Death metal reviews are exactly the same thing:
When I first threw this disc on, I thought, "Oh man, another brutal death metal band." But Eviscerated Colon is... different. At first, I could only hear the mixed samba and grindcore style drums, but then I got mesmerized by the droning trance-like guitar riffs that seemed to be melted from raw twisted metal, reeling and groaning like a submarine at 800 feet deep that just hit an aquatic mine. Then in crashed the lead guitars, bluesy and rich with plenty of accidentals but contorted on themselves like a drunk meth-head gutshot by the law. Finally, the riffs hit me. Wow, what a cornucopia of sound! Fruity jazz-based riffs explode into the soundscape like tomatoes thrown at a movie preview, and staccato chromatic riffs detonate like a row of squash plants ground under a steamroller. Then I realized, this is totally brutal. It will tear your head off and crush your soul. The album wound down in an explosion of violence, leaving behind no thoughts of my own.
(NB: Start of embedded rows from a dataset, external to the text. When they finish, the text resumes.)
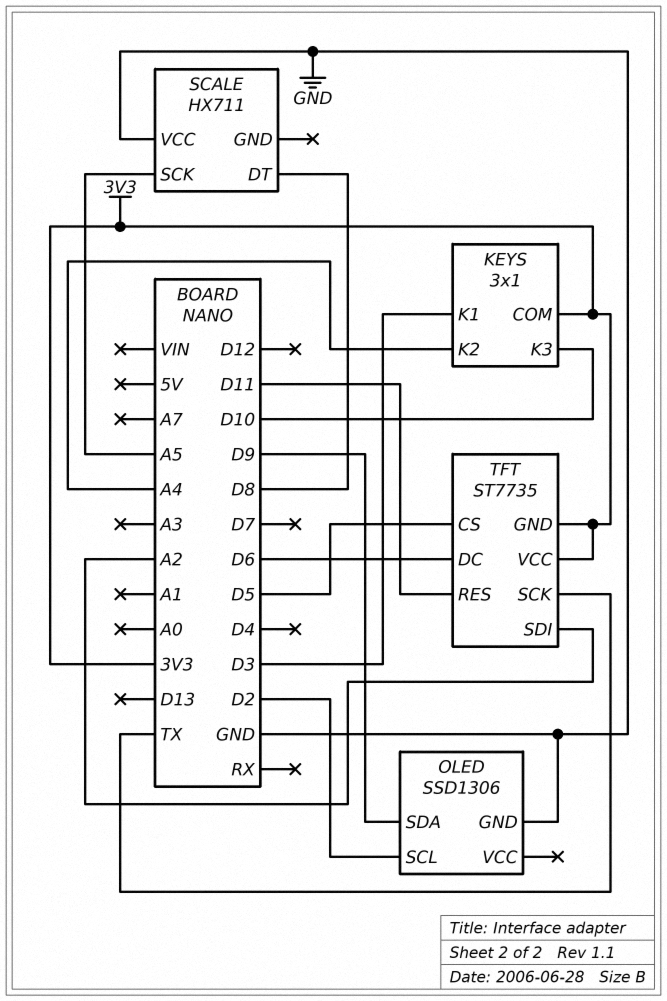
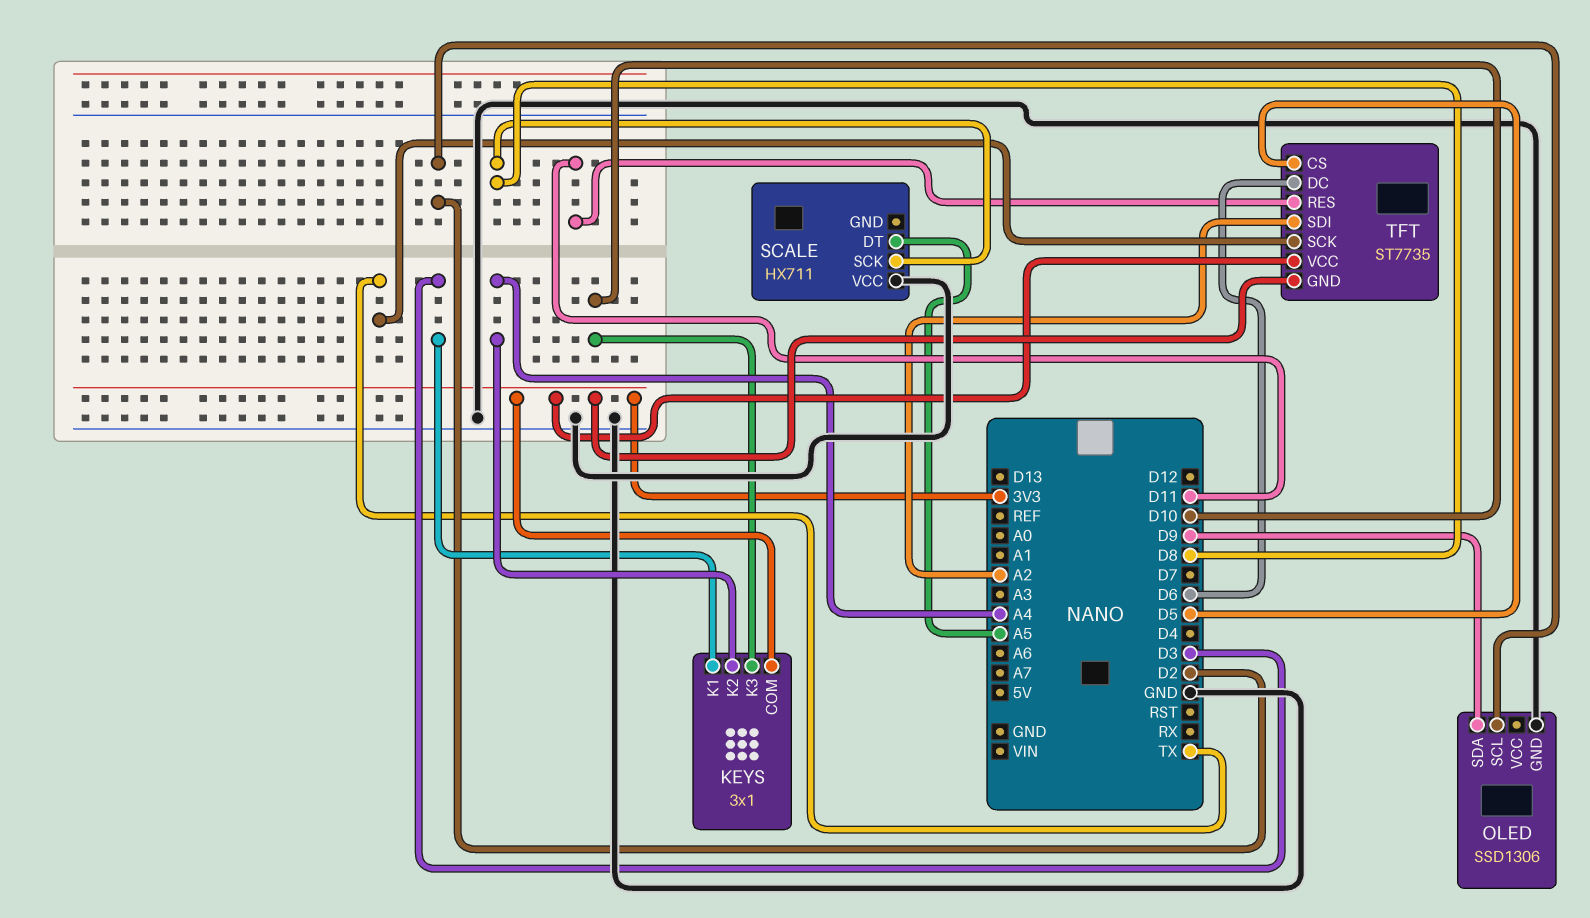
SCALE pin DT: D8 -> A5
SCALE pin SCK: A5 -> D8

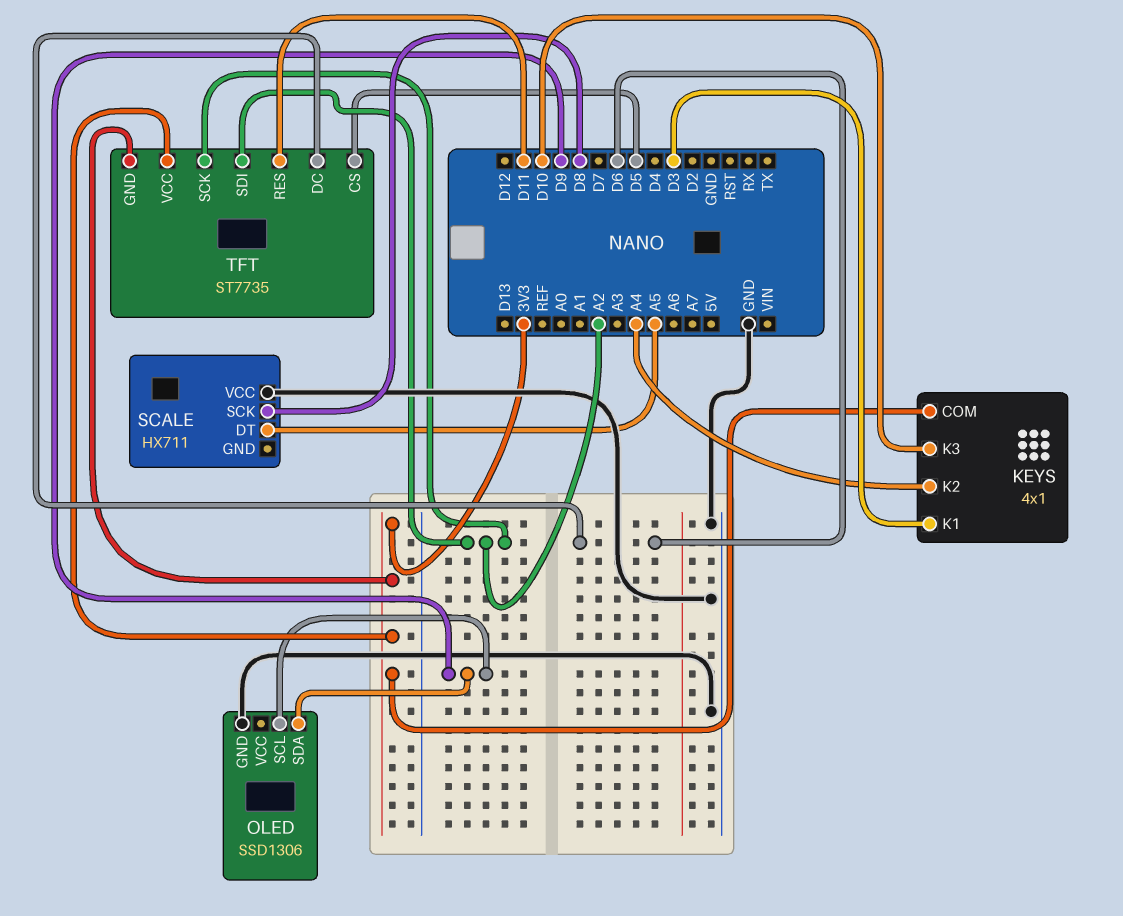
KEYS: 3x1 -> 4x1
OLED pin SCL: D2 -> D9
TFT pin SCK: TX -> A2

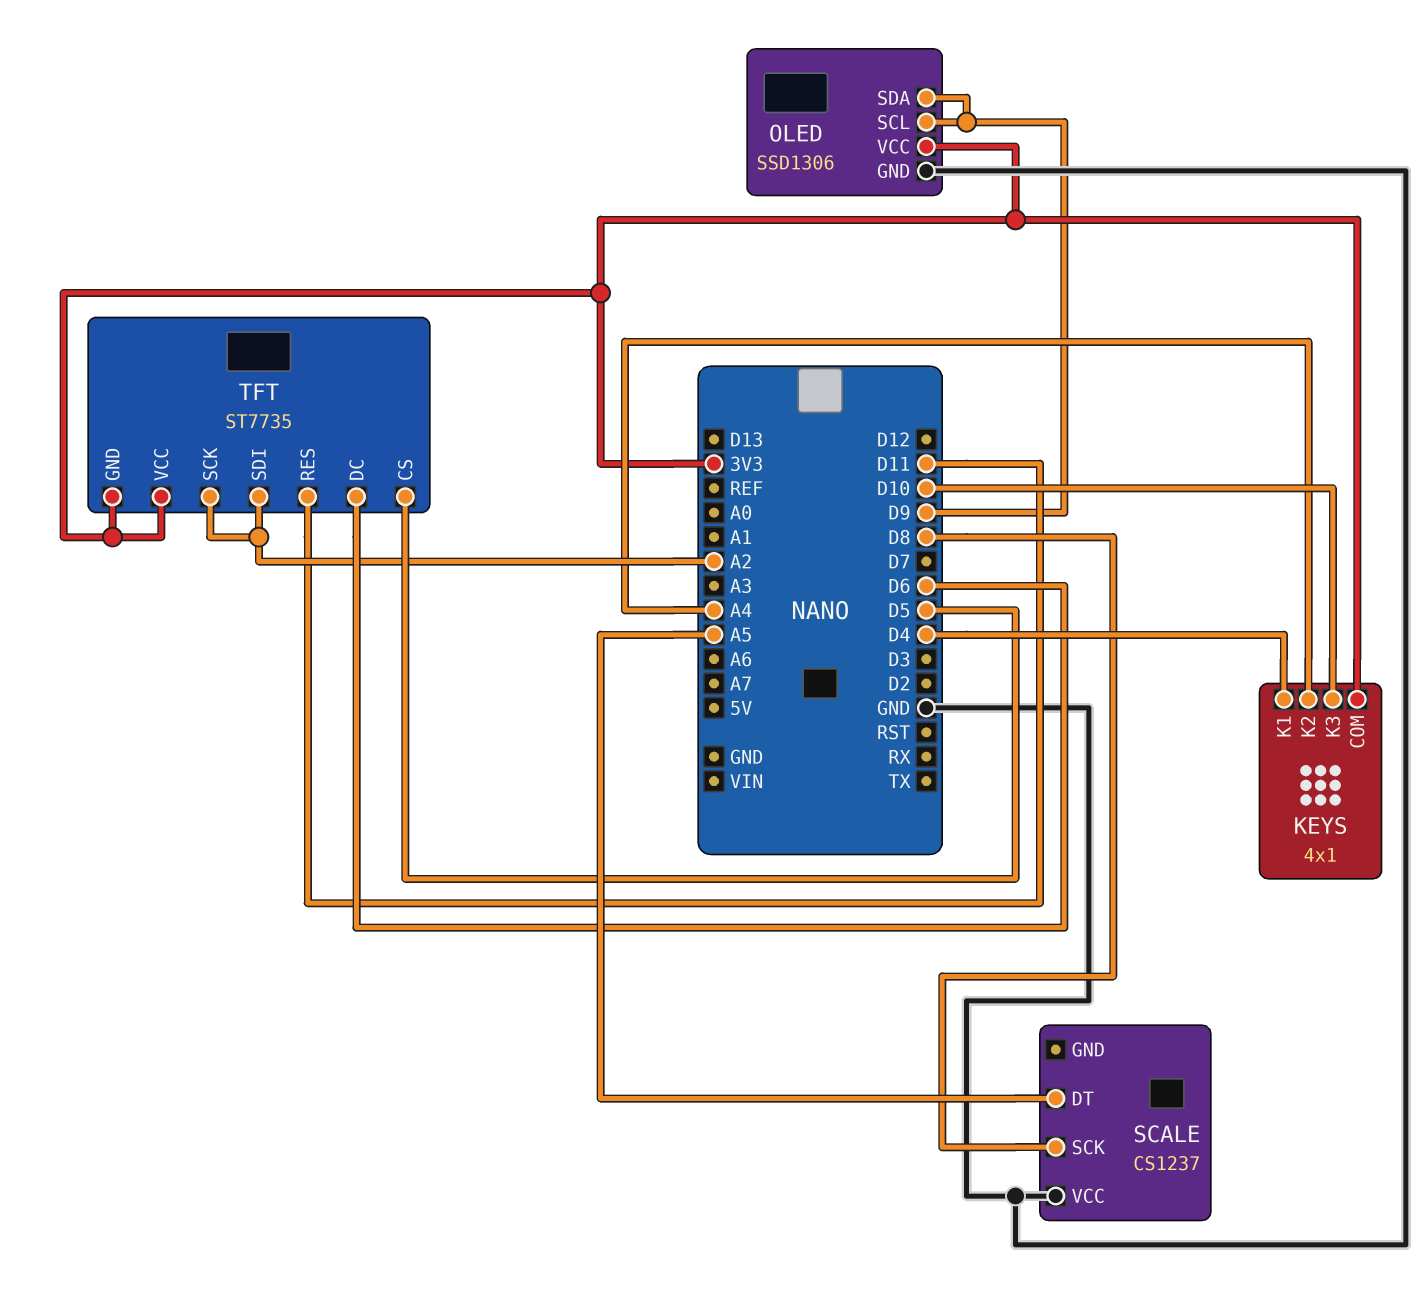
KEYS pin K1: D3 -> D4
OLED pin VCC: none -> 3V3
SCALE: HX711 -> CS1237

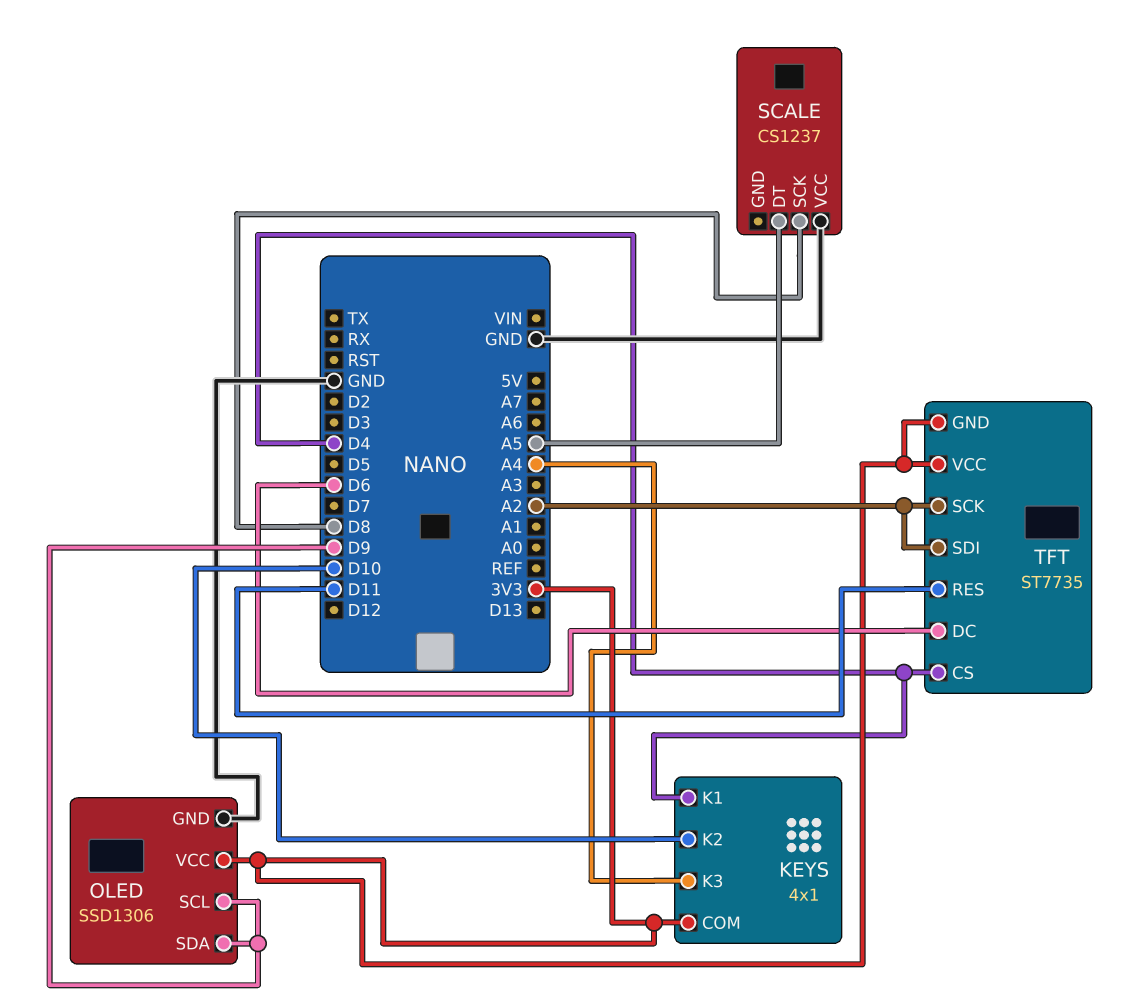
KEYS pin K2: A4 -> D10
KEYS pin K3: D10 -> A4
TFT pin CS: D5 -> D4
If you really like brutal death metal, but want it with some jazz and indie rock action, this band may be your favorite this week.
The great writers out there strive to bring you the experience as a whole, not dissect it into parts ("deconstruction"?) and then layer those in superlatives.
$0.02

 

shutterbugg

Lifer
Nov 18, 2013
1,451
21
Because peoples' taste varies widely, the important thing for me is finding a reviewer whose taste most closely approximates my own. I look for reviews of blends I've smoked. If a reviewer and I agree on the majority of those, then I'm apt to trust that reviewer on blends I'm thinking of buying, regardless of how well the guy writes.

 

mso489

Lifer
Feb 21, 2013
41,210
60,459
I think others have touched on this, but it is essential that the blender/brand be stated; the constituent tobaccos and cut be established; and one or two online retailers or other sources for the product be cited. Brevity is golden. Rambling and "charming" prose is suspect and often accompanies lack of the basic information. jiminks does the most quality reviews for Forums and usually keeps it to a tight paragraph or two, but with full detail. The member who does newbie reviews also does good work. And others ... those two come to mind.

 

mso489

Lifer
Feb 21, 2013
41,210
60,459
A play-by-play of the experience, opening the tin and the flavors unfolding etc., should be brief and only come after all of the objective specifications of the blend. Too much of this is a dubious effort since people experience flavors quite differently. When it is given without the specs on the blend, it's just infuriating.